ABGA is the biggest & most popular registry.


----------



## NavaBoerFarm

Thanks hoosiershadow

So basically a whole lot of showing will get a good looking goat ennobled? 

Do you have to show them at special abga shows? 
How do you know If you have an animal with previous show points?

Can any percentage boer goat be ennobled or is it only fullblood? 
I imagine it is only available to fullbloods.


----------



## HoosierShadow

NavaBoerFarm said:


> Thanks hoosiershadow
> 
> So basically a whole lot of showing will get a good looking goat ennobled?
> 
> Do you have to show them at special abga shows?
> How do you know If you have an animal with previous show points?
> 
> Can any percentage boer goat be ennobled or is it only fullblood?
> I imagine it is only available to fullbloods.


My kids just do fair shows since they don't have big/fancy show goats, haha, but from what I've gathered reading into it..

Yes, the more you show and place, the more points your goat will get for ennoblement.

Only at ABGA sanctioned shows, so for example, your county fair show wouldn't count unless it specifically says 'ABGA sanctioned' show.
I know for example of 2 fairs in our state last year that had 'sanctioned' shows instead of just regular fair shows.

If your a member of ABGA, I'd think if you log in with your info it should tell you on the animal inquiry? I'm not sure yet, I'm waiting for my son's membership info to get here so we can check that out, but pretty sure I was told that's how you find all the info on these animals. But you have to log in otherwise you just get basic info.

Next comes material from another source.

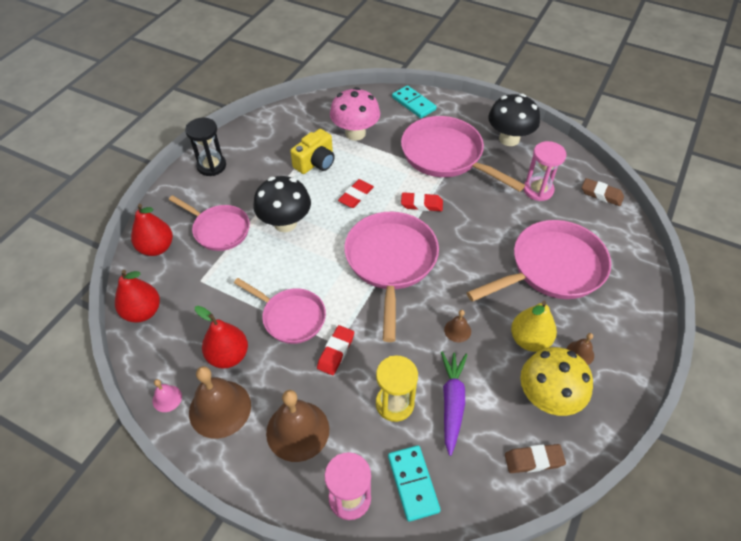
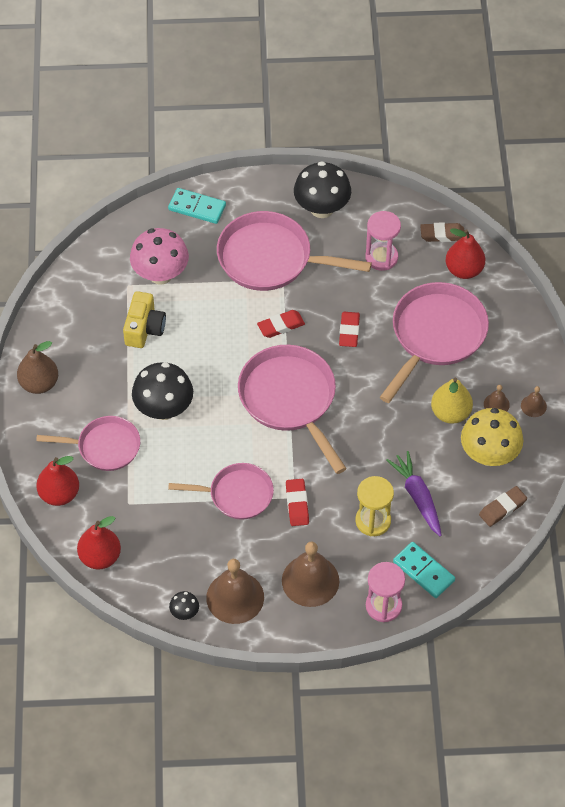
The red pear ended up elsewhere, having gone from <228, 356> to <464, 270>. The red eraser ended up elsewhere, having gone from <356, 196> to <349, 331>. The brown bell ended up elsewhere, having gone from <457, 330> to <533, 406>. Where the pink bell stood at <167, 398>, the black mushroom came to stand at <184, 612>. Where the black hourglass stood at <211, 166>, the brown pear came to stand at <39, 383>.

I am pretty sure that percentages can not get ennobled. BUT, they do have something called the Percentage doe of excellence and I think that is for those does who accumulate points.

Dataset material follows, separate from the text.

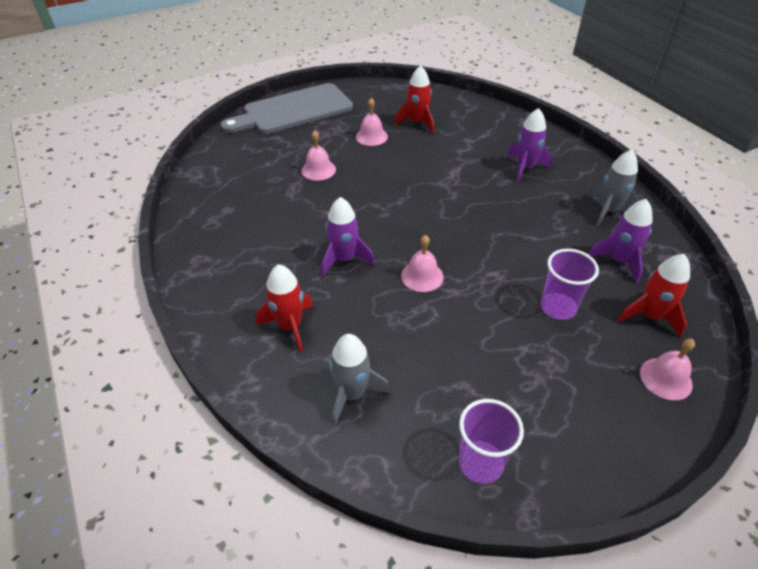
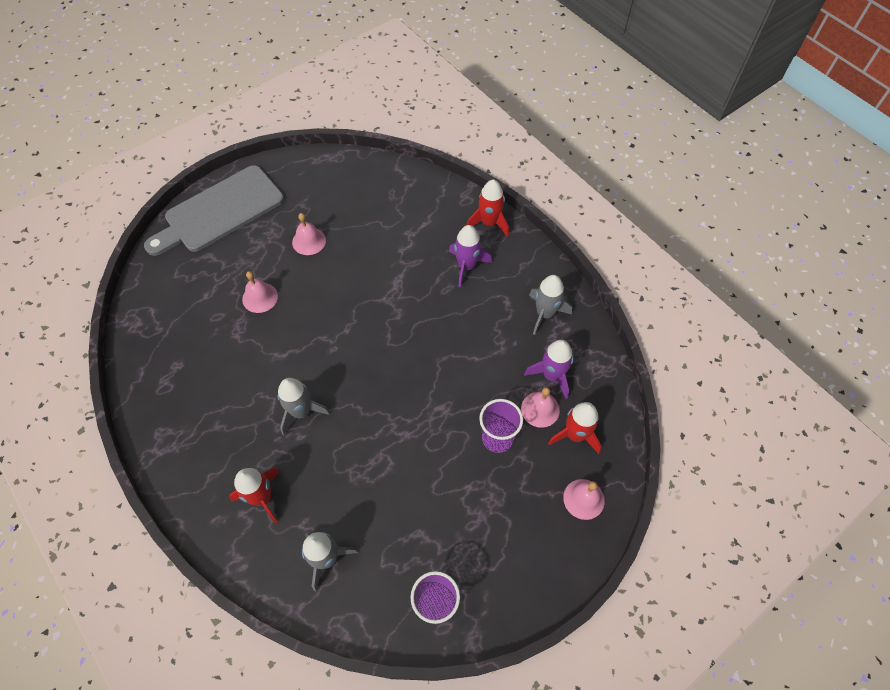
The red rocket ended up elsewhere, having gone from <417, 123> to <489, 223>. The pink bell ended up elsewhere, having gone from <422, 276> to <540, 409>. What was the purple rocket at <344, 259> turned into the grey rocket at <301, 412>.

Again, read their site, they have a lot of information on it there, here is a link from their page as well:
http://www.abga.org/pdfs/ennoblement.pdf


----------



## NavaBoerFarm

Thank you for the link and the info it was super helpful
I'm not a member yet I'm waiting to get good show quality kids before registering myself and switching over all the paperwork for my does to my name 
I'm a procrastinator can you tell lol


----------



## toth boer goats

I agree with the others. 

Also, I recommend to check the area's, that you would travel to for shows,. if it is more of ABGA shows in those area's, then, I'd go with that one, if it is the other, I would go with there's. 

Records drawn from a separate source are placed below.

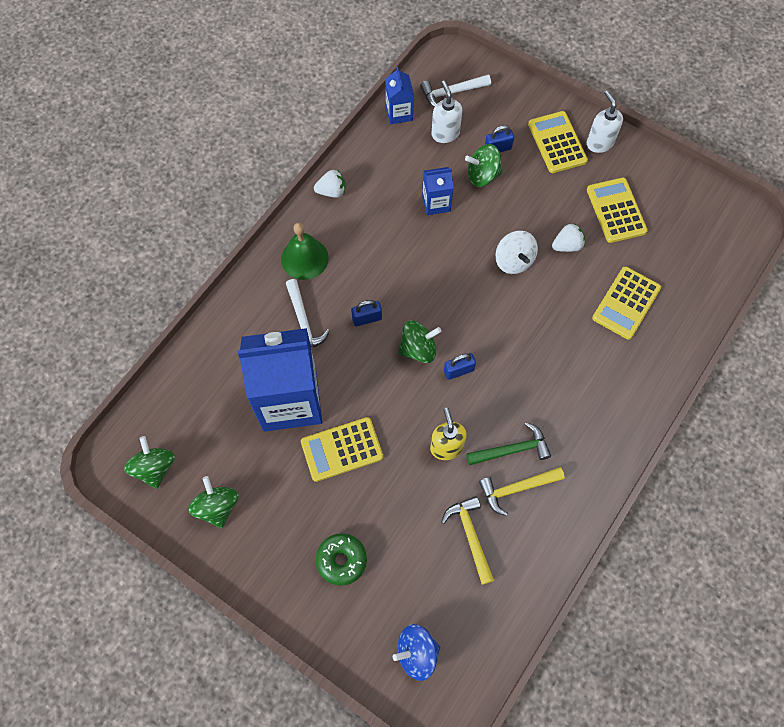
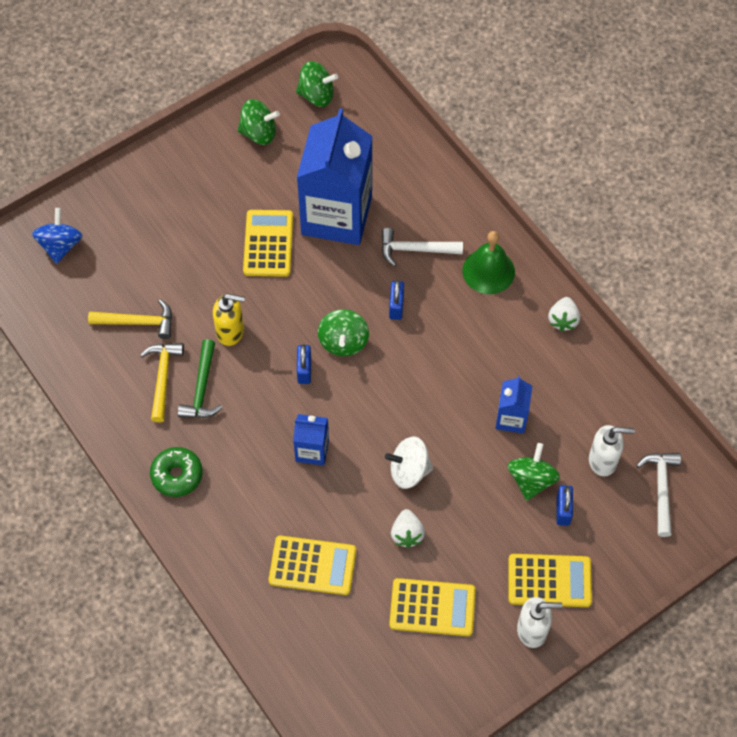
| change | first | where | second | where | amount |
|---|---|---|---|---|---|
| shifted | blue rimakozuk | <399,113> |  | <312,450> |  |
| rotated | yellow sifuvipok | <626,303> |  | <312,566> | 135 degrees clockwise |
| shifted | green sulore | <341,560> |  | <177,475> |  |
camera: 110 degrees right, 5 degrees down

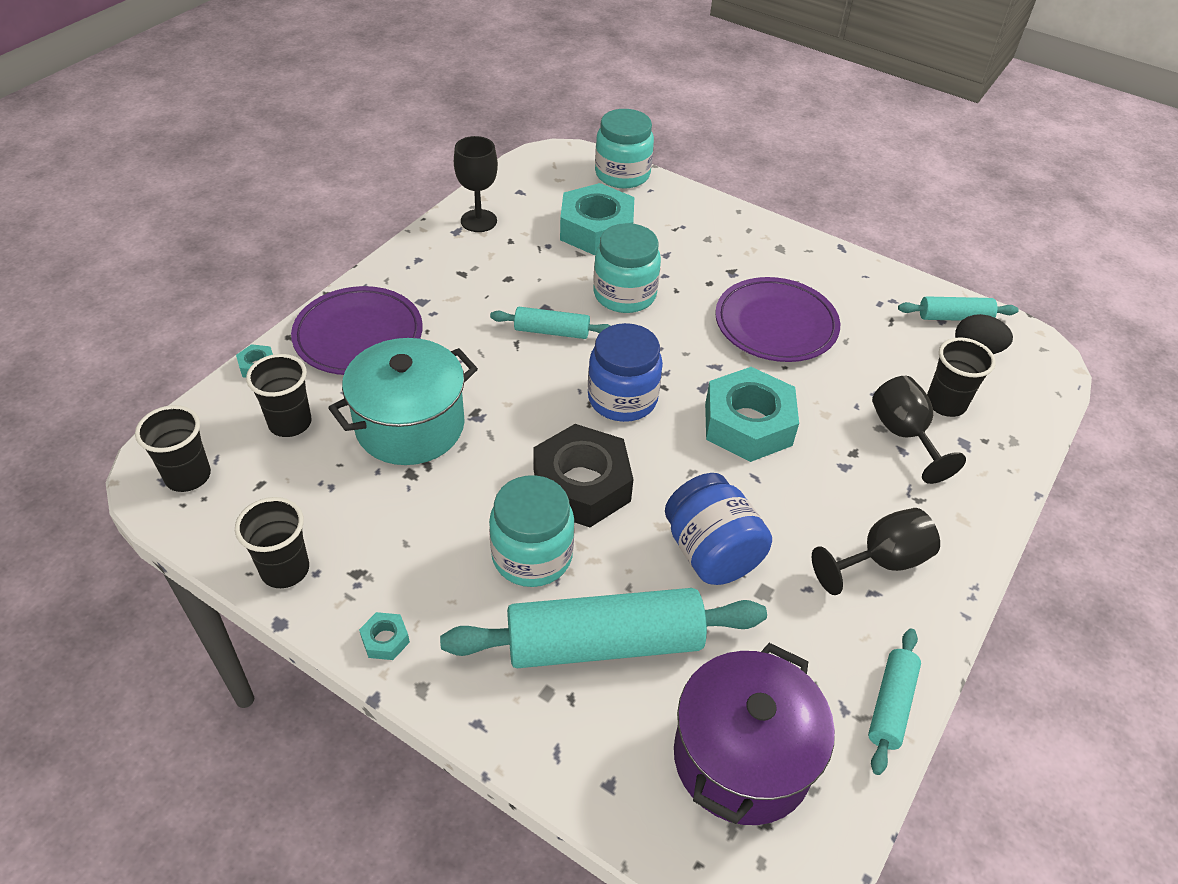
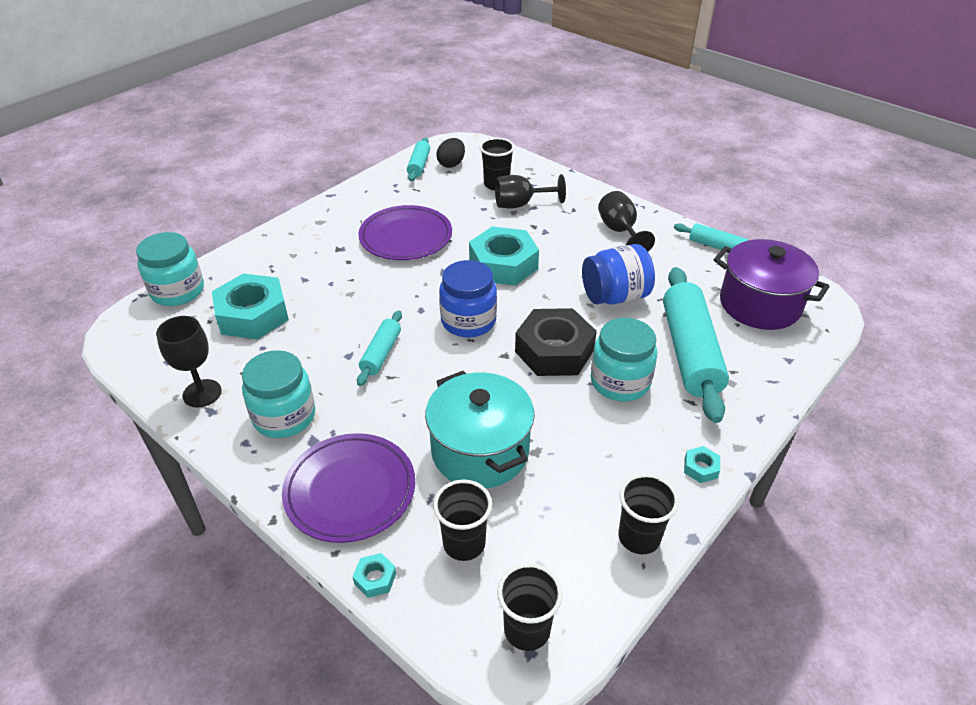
| change | first | where | second | where | amount |
|---|---|---|---|---|---|
| shifted |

I find that ABGA has a lot of shows, I am ABGA all the way.


----------



## NavaBoerFarm

Thanks Toth! ABGA it is then!! 

Can't wait to start showing


----------



## goatgirl132

Good luck! And have fun


----------



## NavaBoerFarm

Thanks goatgirl


----------



## nancy d

Just a heads up; USBGA will accept ABGA papers but not the other way around.
If you get a blue in USBGA you will have a very short time to get that animal USBGA papers for the show points to count.


----------



## NavaBoerFarm

Well I don't have any usbga 

are usbga shows more common than abga


----------



## toth boer goats

I believe ABGA is more spread out there.

Good luck in the shows~!


----------



## Crossroads Boers

Yep, we have both, but I like ABGA better.


----------



## NavaBoerFarm

Thanks Toth 

@ crossroads I really like your buck mr.rich  he's a big guy


----------



## Crossroads Boers

Thank you! He is indeed


----------



## NavaBoerFarm

If I get captain jack I'm going to have my wife hold him just to make him look bigger lol

I didn't mean bigger than mr rich I just meant bigger in general lol


----------



## Tenacross

NavaBoerFarm said:


> Thanks hoosiershadow
> So basically a whole lot of showing will get a good looking goat ennobled?
> Do you have to show them at special abga shows?
> How do you know If you have an animal with previous show points?
> Can any percentage boer goat be ennobled or is it only fullblood?
> I imagine it is only available to fullbloods.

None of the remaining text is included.